A simple job scheduler to monitor gpu usage across multiple nodes and submit jobs to available resources.
git clone https://github.com/noamteyssier/qgpu
cd qgpu
cargo build --release && cargo install --path .
Describes the json configuration of the nodes you'd like to queue to.
can be given as a -i <node_pool>.json
or will read from ~/.qgpu_node_config.json
if path exists
- name
- name to node as specified in your ~/.ssh/config file
- requires that passwordless ssh is setup
- requires that proxyjumps are set up
- env
- Optional configuration
- name of cuda environment to start on the node
{
"name": "kgpu1",
"env": "ifpe_cuda10"
}
{
"name": "kgpu2"
}
{
"name": "kgpu10",
"env": "ifpe_cuda11"
}
Describes the configuration of the jobs you'd like to submit across the node pool
-
command
- command to use to start the job (must be recognized by shell environment)

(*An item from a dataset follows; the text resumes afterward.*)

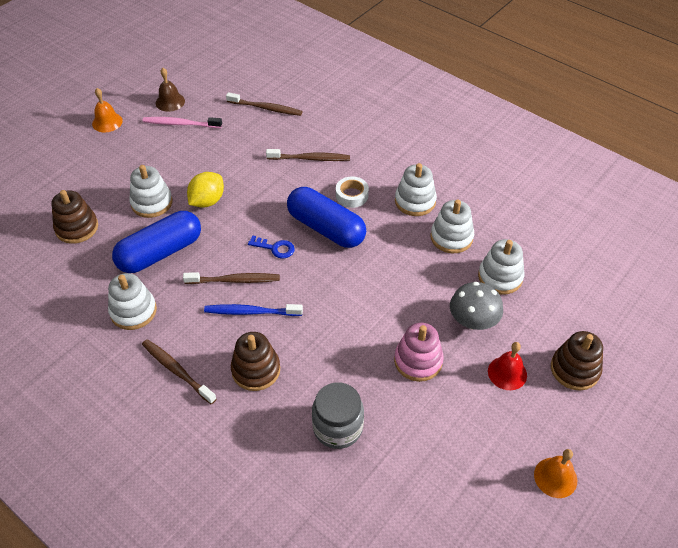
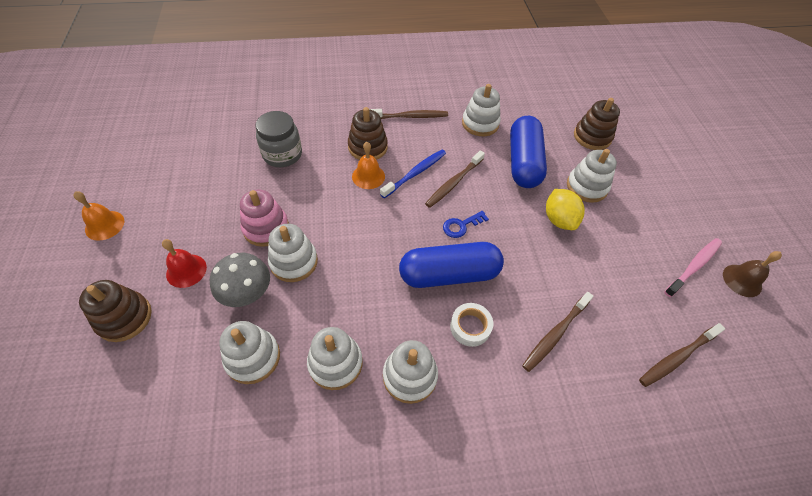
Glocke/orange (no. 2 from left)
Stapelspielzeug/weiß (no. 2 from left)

- if you are submitting a bash script use
"bash"
- if you are submitting a python script use
"python"
-
args
- optional configuration
- list of arguments to provide to command
-
relative_path
- Optional configuration
- the relative path from
$HOME
where you'd like the command to be run - under the hood will
cd <path>
-
env
- Optional configuration
- name of cuda environment to start for job
- takes priority over node environment if both are provided
-
n_submission
- Optional configuration
- number of times to submit this job
- not implemented yet, but useful for when the same script needs to be run multiple times
{
"command": "bash",
"args": ["tune_dataset.sh", "../_cache/splits/my_dataset1.tab", "cml", "hparams_cml_data2"],
"relative_path": "~/projects/project_dir/"
}
{
"command": "bash",
"args": ["tune_dataset.sh", "../_cache/splits/my_dataset2.tab", "cml", "hparams_cml_data2"],
"relative_path": "~/projects/project_dir/"
}
qgpu queries which resources are available given free memory/usage thresholds and will set environment variables used to submit jobs across the node pool that meet that threshold.

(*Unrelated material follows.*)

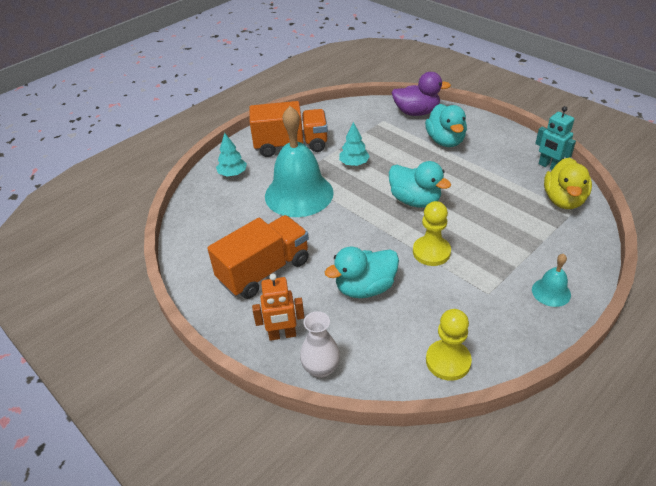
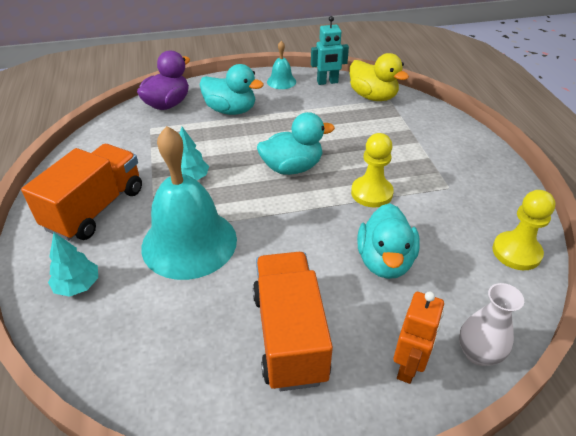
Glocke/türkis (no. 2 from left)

The way for you to use this is through accessing those environment variables in the same way you would with any job scheduler.
qgpu uses these environment variables :
-
QG_NODE_ID
- the zero_indexed
node_id
across the node pool
- the zero_indexed
-
QG_GPU_ID
- the zero indexed
gpu_id
within a given node
- the zero indexed
-
QG_LOG_PATH
- a path to redirect stdout/stderr to.
- protip :
your_script.sh |& tee output.lxt
will redirect both stdout and stderr - format of log path:
node<QG_NODE_ID>_gpu<QG_GPU_ID>.log.txt
#!/usr/bin/env bash
dataset=$1
model=$2
output=$3
python3 my_machine_learning_run.py \
-i ${dataset} \
-m ${model} \
-o ${output} \
-f 4096 \
-n 12 \
-g ${QG_GPU_ID} \
-M 100 \
-t 25 |& tee ${QG_LOG_PATH}
# access help menu
qgpu --help
# access help menu for stat
qgpu stat --help
# access help menu for sub
qgpu sub --help
# query the usage statistics on the node pool
# expects ~/.qgpu_node_config.json to exist
qgpu stat
# query the usage statistics on the node pool with custom node_pool
qgpu stat -i node_pool.json
# submit a pool of jobs across the available nodes on a node pool
qgpu sub -j jobs.json
# submit a pool of jobs across a custom node_pool
qgpu sub -i node_pool.json -j jobs.json
# submit with very stringent resource availability
qgpu sub -i node_pool.json -j jobs.json -f 100 -F 100
# submit with flexible resource availability
qgpu sub -i node_pool.json -j jobs.json -f 50 -F 50
# submit with stringent utilization with flexible memory utilization
qgpu sub -i node_pool.json -j jobs.json -f 100 -F 20
# submit with flexible utilization with stringent memory utilization
qgpu sub -i node_pool.json -j jobs.json -f 20 -F 100